6 comments

  • grellas 2442 days ago
    Clerky continues to impress with its ability to offer cost-effective ways for founders to accomplish sophisticated corporate steps while preserving the high standards to ensure that it is all done right.

    As one who has worked with founders for three decades now, I can say that it is far from easy to anticipate the range of things that can go wrong in such endeavors and even more daunting to try to build fail-safe procedures by which to scale such services so as to make them easily accessible to founders.

    It might almost be taken as a measure of Clerky's remarkable progress that one can be confident, based on its brand name alone, that this is safe and friendly turf for every founder who wants to go the B Corp route. A very exciting development for founders!

  • swampthing 2442 days ago
    Hi everyone, I'm one of the cofounders of Clerky. We are super excited to be partnering with B Lab to launch this!

    For those that may be unfamiliar with PBCs, the high level overview is that they make it easier for founders to build mission-driven companies. With a normal Delaware corporation, you're supposed to maximize stockholder value - but with a Delaware PBC, you're supposed to balance that with the public benefit(s) you chose, and with the interests of anyone materially affected by your company's actions.

    B Lab is the non-profit organization that spearheaded public benefit legislation in the US, including in Delaware. They're also the folks that certify B Corporations (some famous ones include Kickstarter, Patagonia, Method (the soap company), and Plum Organics).

    This launch is exciting for us because up until now, Delaware PBC startups had no way to get all their formation paperwork done online (there are some incorporation services, but that doesn't give you everything you need as a startup).

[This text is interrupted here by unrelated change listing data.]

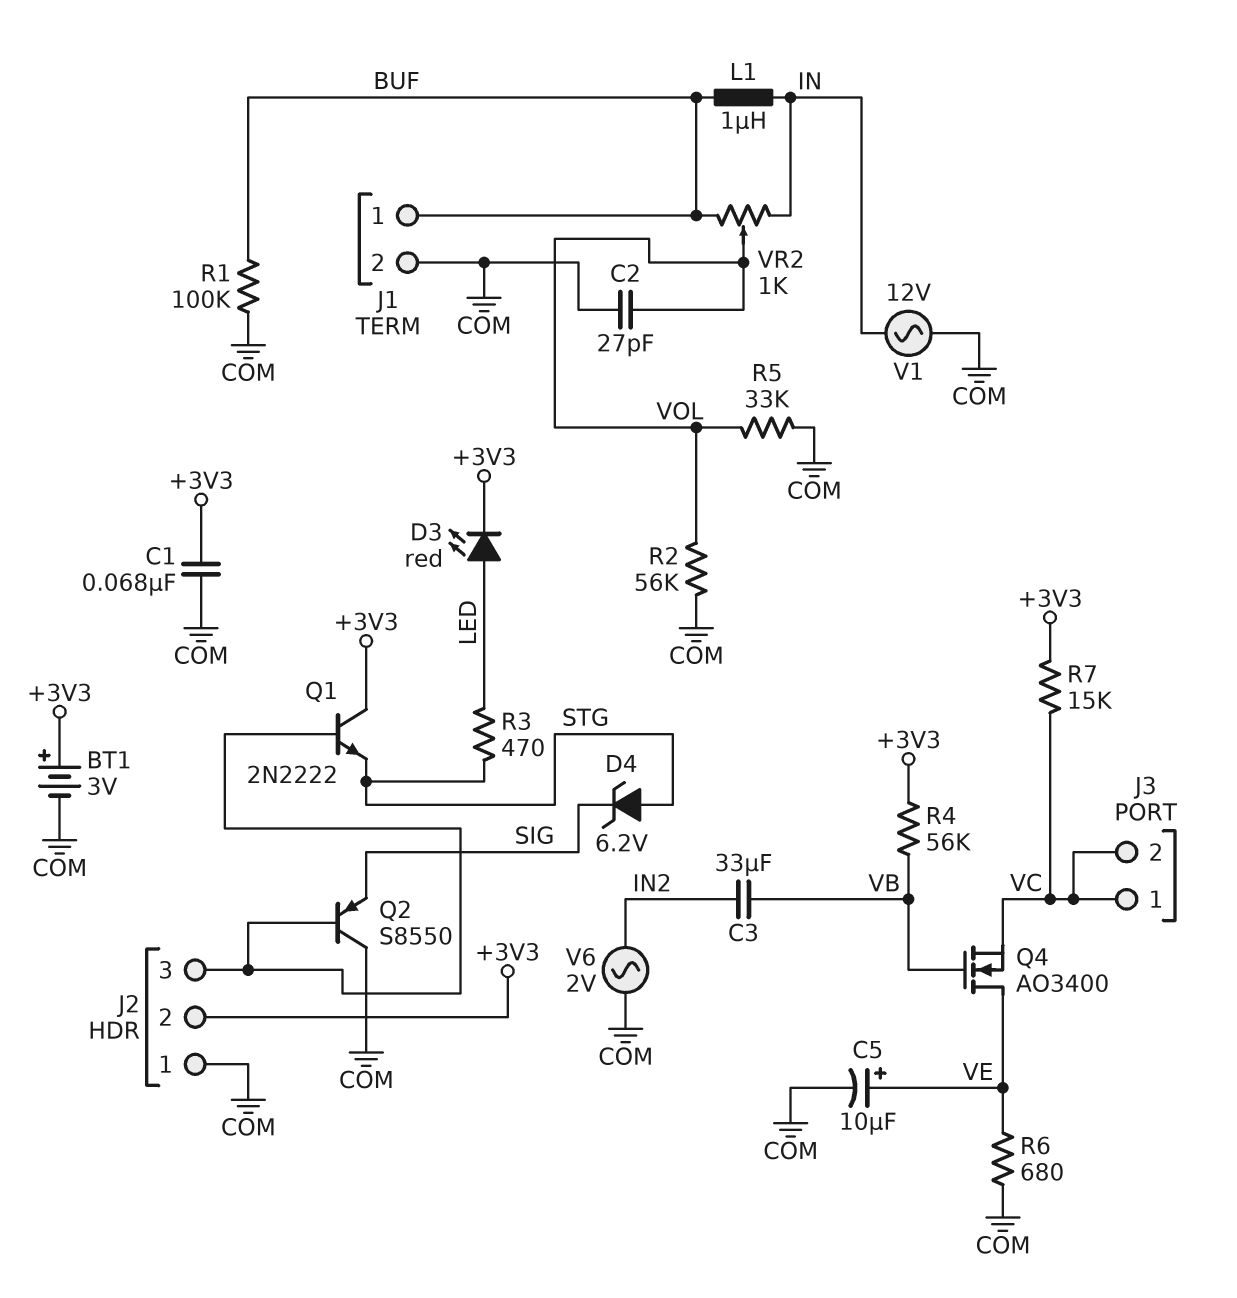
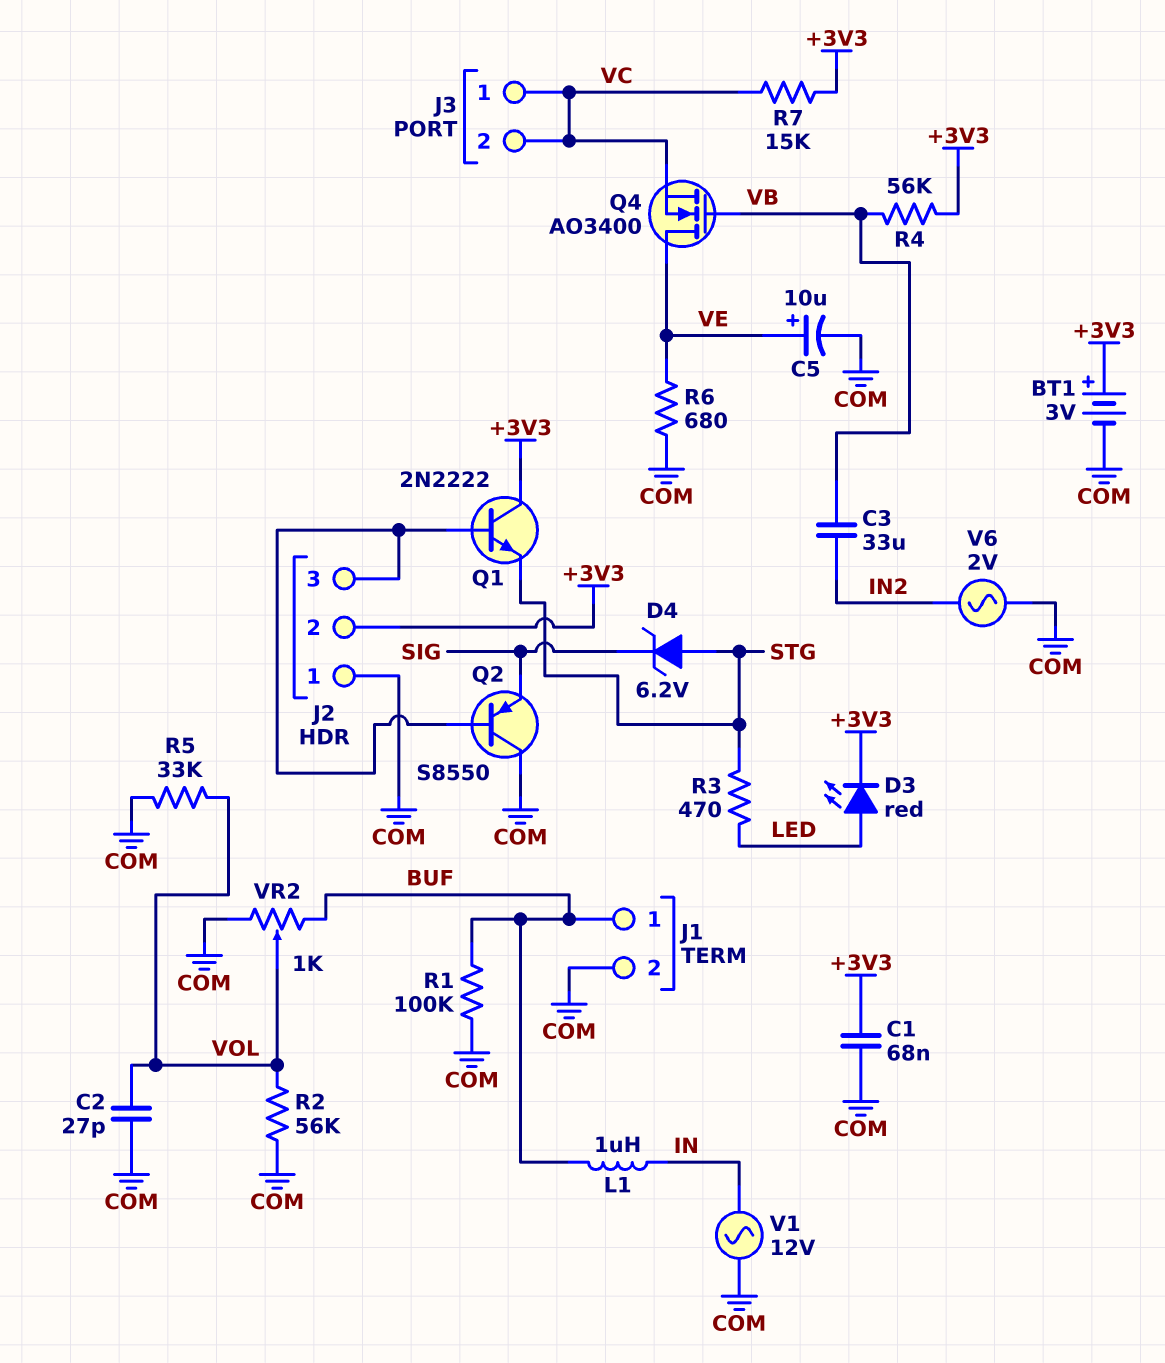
VR2: 1k (BUF, IN, wiper VOL) -> 1k (BUF, COM, wiper VOL)

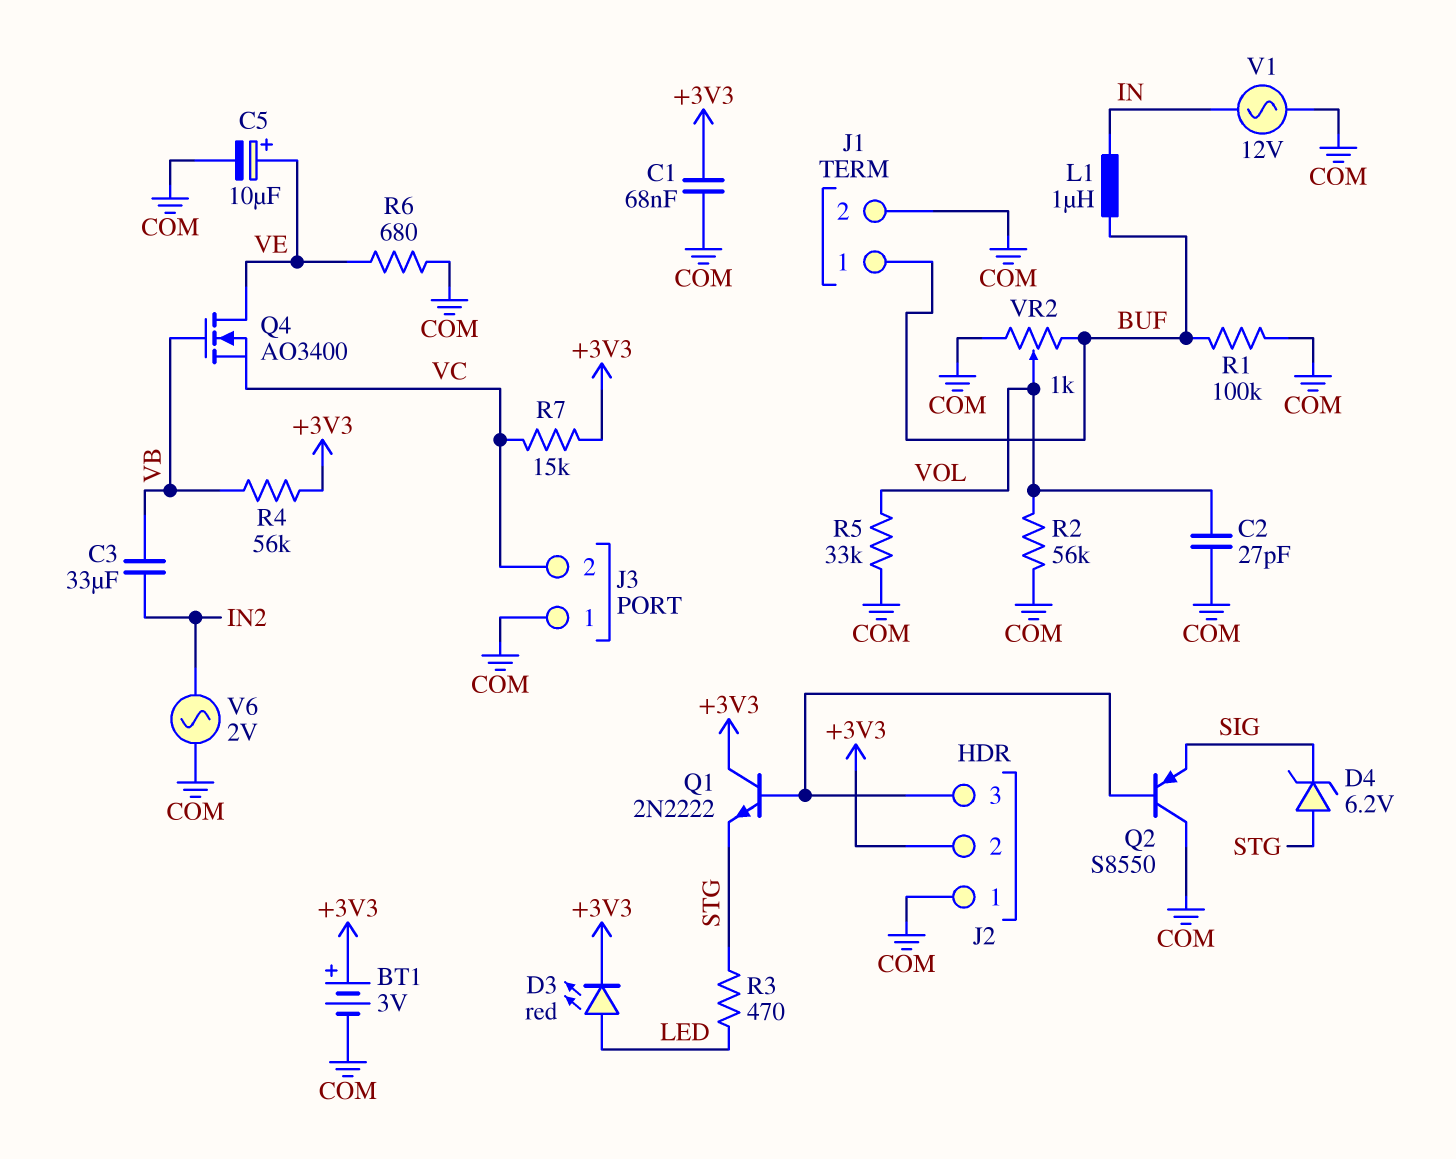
J3 pin 1: VC -> COM

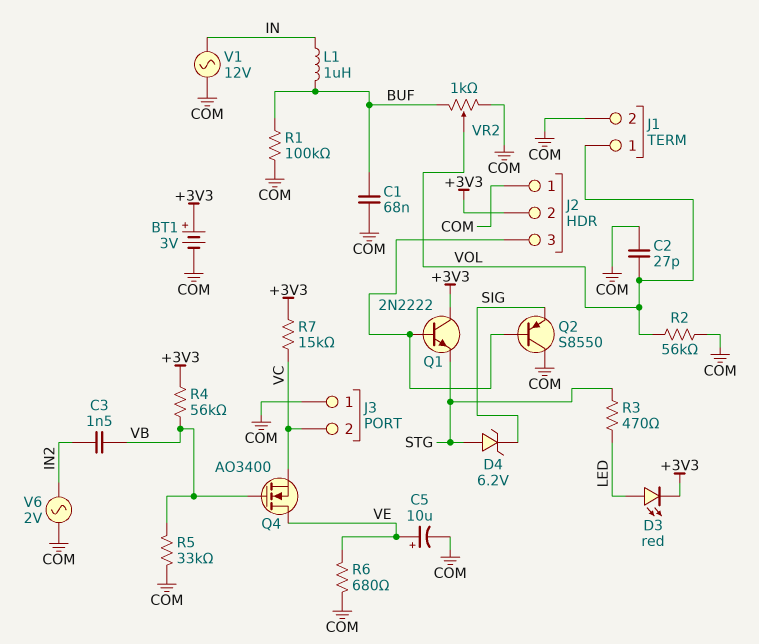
C1: 68nF (+3V3, COM) -> 68nF (BUF, COM)
C3: 33uF (IN2, VB) -> 1.5nF (IN2, VB)
J1 pin 1: BUF -> VOL
R5: 33k (COM, VOL) -> 33k (COM, VB)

    If anyone has any questions on the legal details, or in general, feel free to ask :)

  • anandkulkarni 2442 days ago
    We were among the first companies to use this product at Crowdbotics, and our company couldn't be happier. This is a phenomenal step forward for folks looking to bake social awareness into their company's corporate DNA from day one. I'll mention also that the process was almost totally frictionless and Clerky's support was (as usual) phenomenal.

    Go Chris & Darby!

  • SandersAK 2442 days ago
    This is awesome! I remember when B Corps came out and I was stoked to look into it but it just seemed really complicated so we bailed.

    One question - have you talked to any VCs about b corps and what apprehensions (if any) they might have?

    • swampthing 2442 days ago
      Thanks! B Lab actually wrote a blog post recently about that topic: https://bthechange.com/how-investors-really-feel-about-b-cor...

      > Let’s look at some B Corp investment activity from the past few months: Altschool, an education company that has already raised $130M from the venture community, announced a $40M raise just this month. In April, Lemonade, a peer-to-peer personal insurance startup, received a strategic investment from Allianz, after having closed a $34 million Series B round in December. In March, Data.world, an Austin-based tech startup, announced that it had secured a $19M Series B round from Chicago Ventures, Fyrfly Venture Partners, Hunt Technology Ventures LP, LiveOak Venture Partners, Shasta Ventures, and Sherpa Asset Management AG. Other venture investors in B Corps include Benchmark Capital, Founders Fund, Andreessen Horowitz, GV, Prelude Ventures, Tao Capital Partners, Khosla Ventures, S2G, Collaborative Fund, Blueberry Ventures, Thrive Capital, General Catalyst and Sequoia.

      This maps to what we've been seeing at Clerky too - there could be some investors who have questions about PBCs or B Corps (we haven't come across them personally), but there are definitely investments being made by top-tier investors.

  • kalvin 2442 days ago
    Wow, this is great. Props to the Clerky team. If this had existed in 2015 we would have used it, instead we paid a few thousand extra.

    For anyone starting a mission-driven company, there's not really any practical downside to incorporating as a PBC, though it's still relatively new and untested. It's much less effort than becoming a B Corp, which you can choose to do afterward.

    I see some confusion on terms--

    PBC: legal corporate structure in 25+ states and growing, but still uncommon

    B Corp: a more widely known certification from B Lab

    You can be a PBC without being a B Corp but all B Corps need to become PBCs by a certain year iirc

    (We incorporated Nava PBC as the first, and I think only, government contractor that's also a PBC.)